Review Price free/subscription
Seagate FreeAgent GoFlex Home
As the name betrays, Seagate's FreeAgent GoFlex Home isn't aimed at business types after the latest and greatest in NAS technology, eschewing as it does multi-disk RAID arrays, hot-swappable drive bays or any other such fanciness. Instead, the GoFlex Home purports to offer a reasonably priced, user-friendly single drive solution to those wanting network-attached storage for backing up and sharing files.
Slightly strangely the GoFlex Home comes in two parts, a dock and a removable section housing the device's storage. It sounds slightly strange, but it's actually quite a clever idea. If you're the paranoid (or just conscientious) type that feels like locking your backed-up data in a fire safe every evening, not having to unplug cables to do so with the GoFlex Home might just be enough of a consideration to win its favour over an alternative device. It also allows you to easily grab your drive and take it with you, rather than having to copy files back and forth to memory sticks.
The removable part of the GoFlex Home is, unsurprisingly, little more than a plastic casing around a standard 3.5in hard drive, to the extent that the connection to the dock is simply a gap in the casing, exposing the SATA port of the hard drive within. A few retention clips ensure that it's not just the SATA connection holding the drive in place, with a little help from the drive's mass, and gravity.
The dock is also a simple affair, with the aforementioned SATA port up top, two status LEDs at the front (power and activity), and a power switch, power input, Gigabit Ethernet port and a USB port. The latter means you can hook up an external hard drive in order either to augment the GoFlex Home's own, or for backing up your important data.
For most users, we think the £87, 1TB GoFlex Home should offer sufficient storage. A 2TB unit will cost you just under £125, which is a significant increase; even if it isn't too much out of line with the difference between a 1TB and 2TB drive purchased separately. We think that anyone needing more storage than that should be looking at a full-fledged, RAID-supporting NAS system.

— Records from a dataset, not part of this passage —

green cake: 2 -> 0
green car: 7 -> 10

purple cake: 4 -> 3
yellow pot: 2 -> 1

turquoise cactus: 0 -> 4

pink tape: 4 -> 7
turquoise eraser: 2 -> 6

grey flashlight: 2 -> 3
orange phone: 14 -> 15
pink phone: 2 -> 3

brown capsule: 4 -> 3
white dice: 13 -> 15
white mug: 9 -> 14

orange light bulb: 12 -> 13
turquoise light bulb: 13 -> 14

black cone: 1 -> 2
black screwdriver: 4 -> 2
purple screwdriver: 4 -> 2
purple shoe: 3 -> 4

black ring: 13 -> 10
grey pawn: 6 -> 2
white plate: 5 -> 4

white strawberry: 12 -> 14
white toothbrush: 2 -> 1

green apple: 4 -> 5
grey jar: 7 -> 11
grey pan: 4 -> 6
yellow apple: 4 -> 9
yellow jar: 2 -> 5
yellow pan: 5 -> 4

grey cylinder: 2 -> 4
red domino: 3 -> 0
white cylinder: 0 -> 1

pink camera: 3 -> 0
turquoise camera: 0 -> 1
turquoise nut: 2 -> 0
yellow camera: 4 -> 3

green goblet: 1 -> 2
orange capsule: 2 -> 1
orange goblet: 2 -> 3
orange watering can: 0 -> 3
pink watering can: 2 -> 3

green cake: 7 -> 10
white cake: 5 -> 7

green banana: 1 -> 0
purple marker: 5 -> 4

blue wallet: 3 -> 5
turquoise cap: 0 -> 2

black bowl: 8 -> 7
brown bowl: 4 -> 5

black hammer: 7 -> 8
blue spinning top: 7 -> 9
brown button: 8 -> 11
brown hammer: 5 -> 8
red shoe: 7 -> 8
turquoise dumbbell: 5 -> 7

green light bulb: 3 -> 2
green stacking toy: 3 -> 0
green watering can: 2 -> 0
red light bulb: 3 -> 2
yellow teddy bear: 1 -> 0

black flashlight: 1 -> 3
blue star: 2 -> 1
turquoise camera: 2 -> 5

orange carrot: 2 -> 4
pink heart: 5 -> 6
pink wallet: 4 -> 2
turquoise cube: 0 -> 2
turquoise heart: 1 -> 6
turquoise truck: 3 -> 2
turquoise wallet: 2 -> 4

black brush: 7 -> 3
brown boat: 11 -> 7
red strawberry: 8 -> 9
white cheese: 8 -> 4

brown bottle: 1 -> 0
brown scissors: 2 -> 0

One annoyance of the GoFlex Home is that on a Mac you'll also need to run a separate utility to configure the drive for Time Machine though the benefits of doing so are of course well worth the effort. On Windows you've the option to use that OS' own built-in backup suite (which is far less slick than Time Machine), or you can install Memeo Instant Backup, which is installed along with the GoFlex Home's management software, or found separately on-disk.